[Object modification listings]
=== Begin Enclosure ===

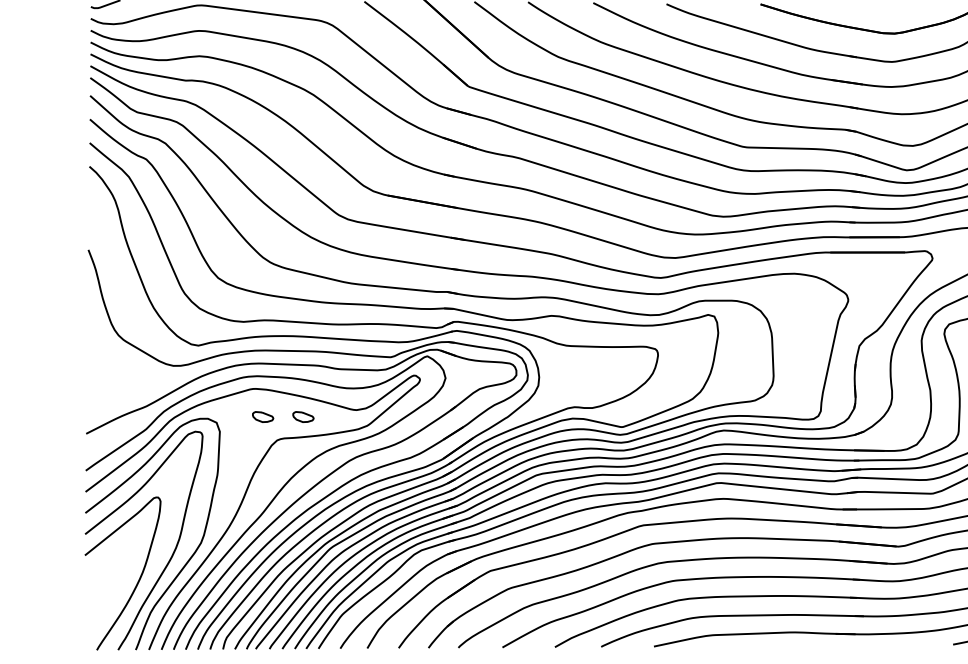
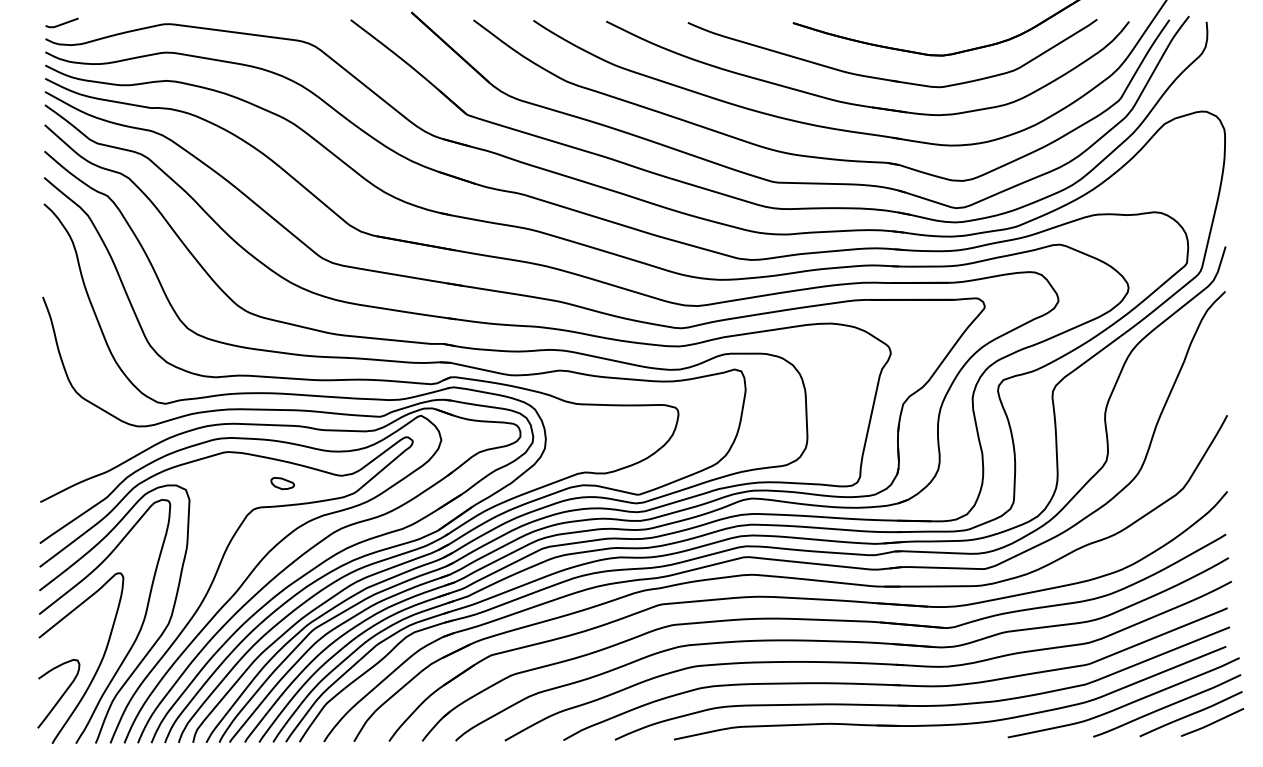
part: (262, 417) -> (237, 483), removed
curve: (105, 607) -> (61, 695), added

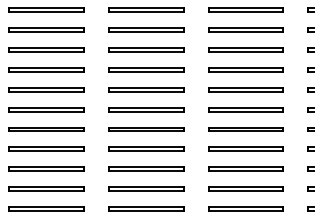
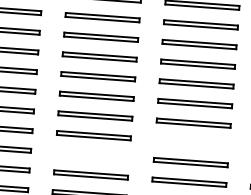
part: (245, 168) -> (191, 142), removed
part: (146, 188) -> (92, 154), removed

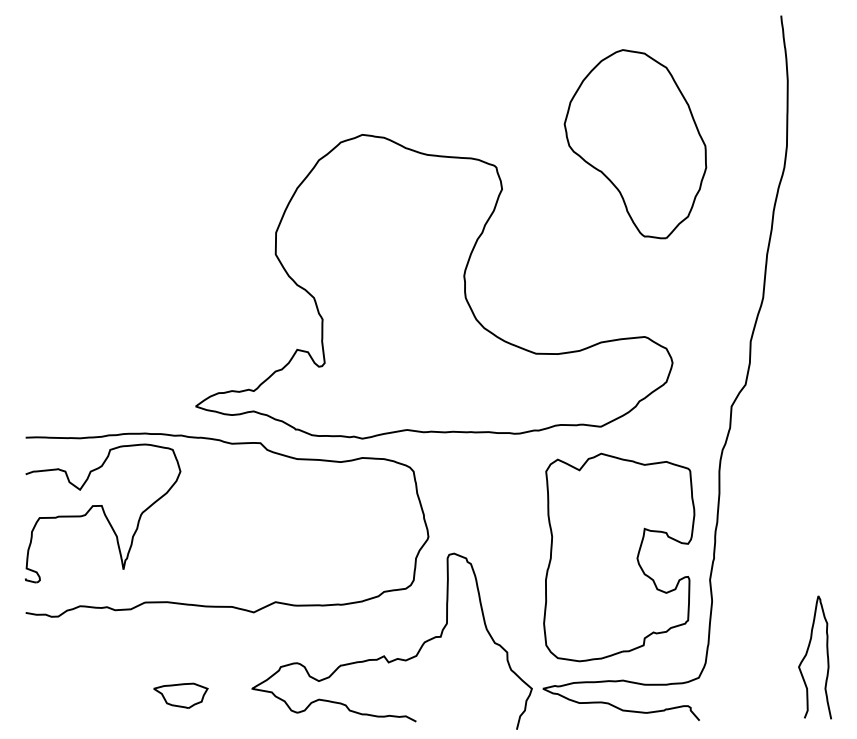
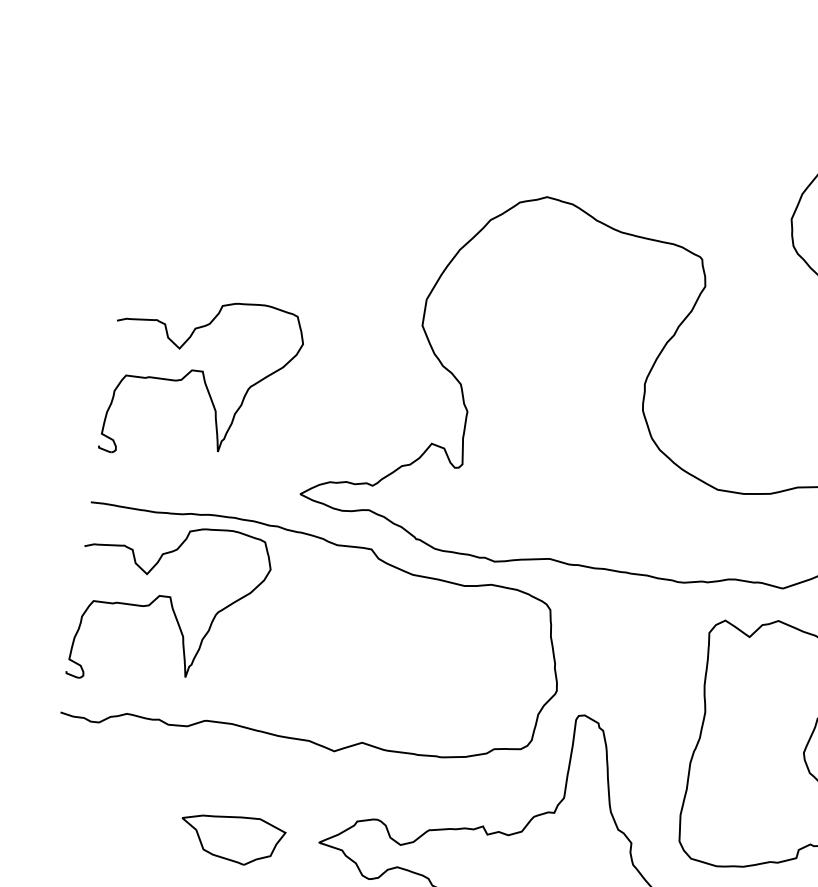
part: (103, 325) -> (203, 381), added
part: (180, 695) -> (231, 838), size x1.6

=== End Enclosure ===
=== Begin Enclosure ===

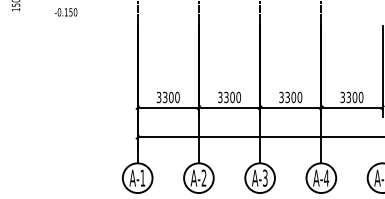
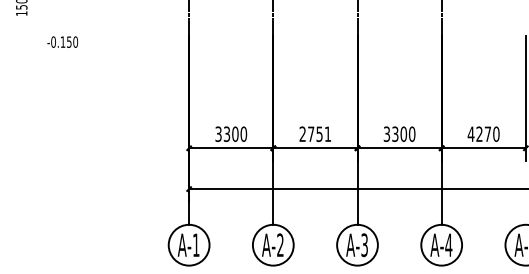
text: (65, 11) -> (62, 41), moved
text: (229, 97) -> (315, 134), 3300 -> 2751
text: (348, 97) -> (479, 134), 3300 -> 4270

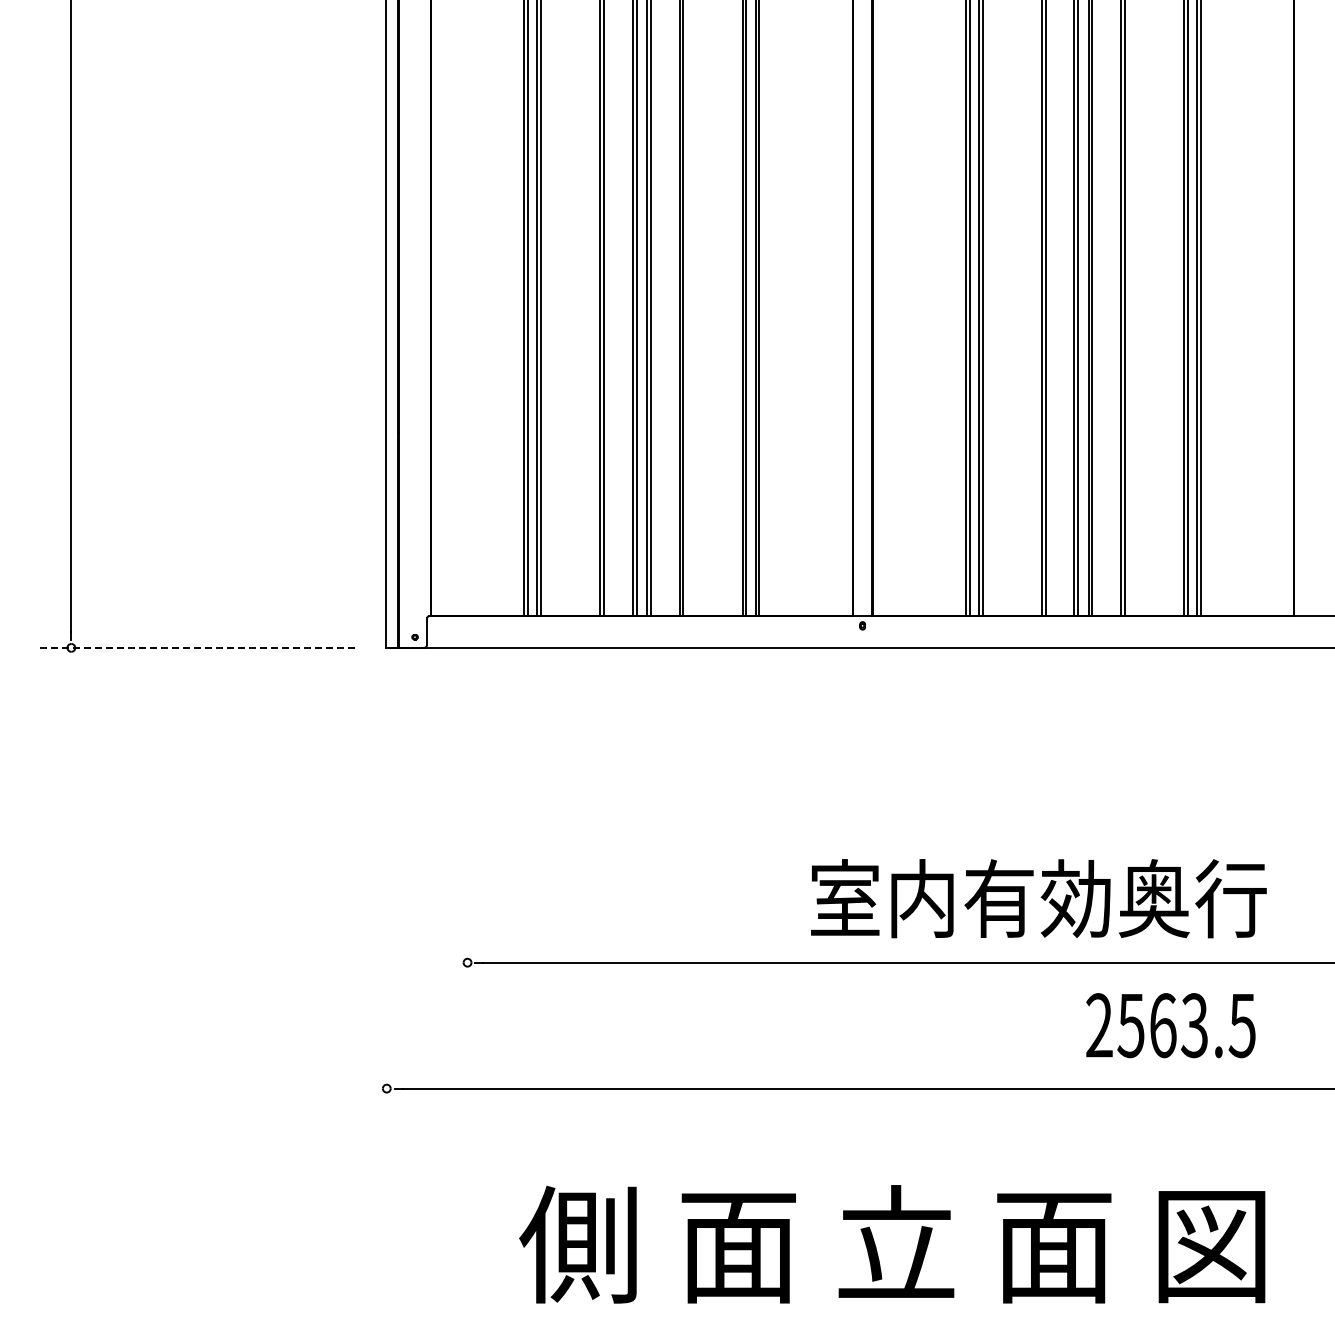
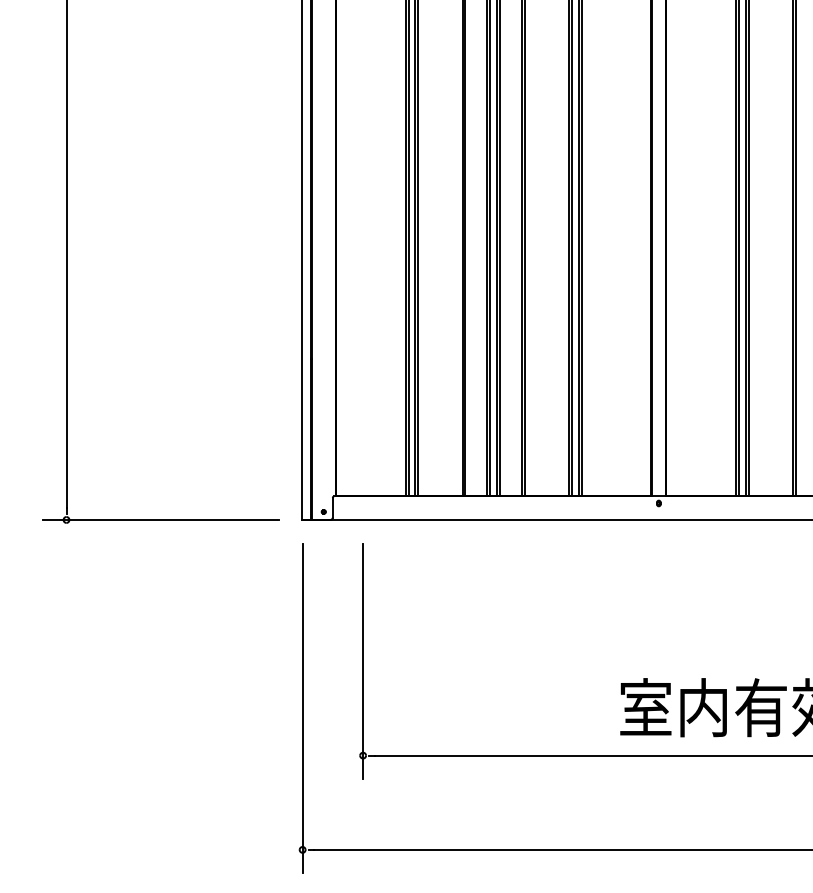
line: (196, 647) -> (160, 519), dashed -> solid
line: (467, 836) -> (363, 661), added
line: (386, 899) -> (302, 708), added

=== End Enclosure ===
=== Begin Enclosure ===

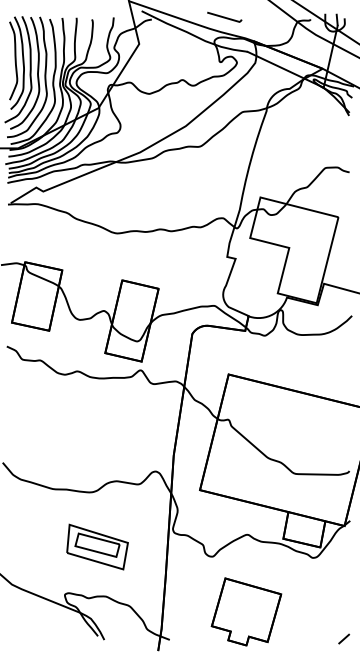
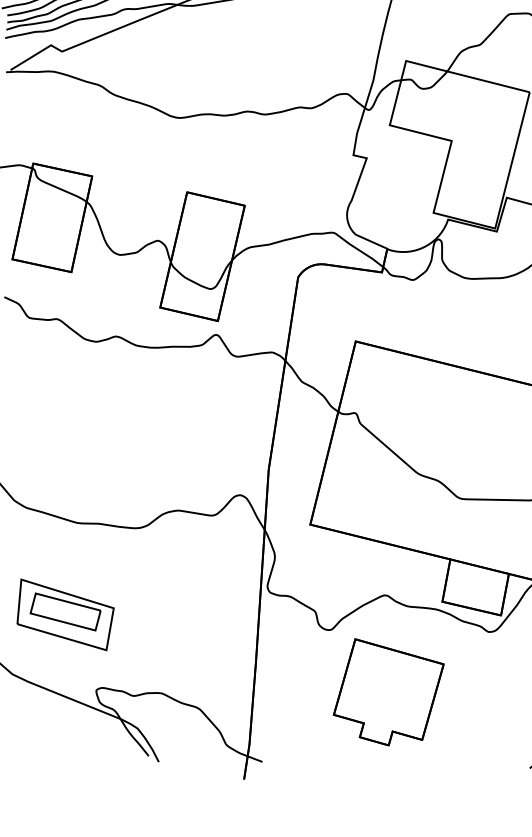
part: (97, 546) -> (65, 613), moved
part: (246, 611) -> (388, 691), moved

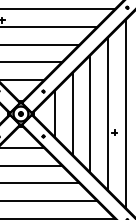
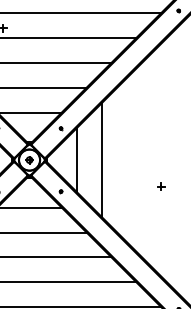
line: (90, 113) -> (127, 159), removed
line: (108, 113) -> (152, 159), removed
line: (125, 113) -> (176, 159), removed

=== End Enclosure ===

# WHAT YOU ARE ASKED TO DO
For this exercise, return exactly the lines above from the line with "part: (262, 417) -> (237, 483), removed" through the line with "part: (180, 695) -> (231, 838), size x1.6", both included. Do not copy the pictures.

# ANSWER BOX
part: (262, 417) -> (237, 483), removed
curve: (105, 607) -> (61, 695), added

part: (245, 168) -> (191, 142), removed
part: (146, 188) -> (92, 154), removed

part: (103, 325) -> (203, 381), added
part: (180, 695) -> (231, 838), size x1.6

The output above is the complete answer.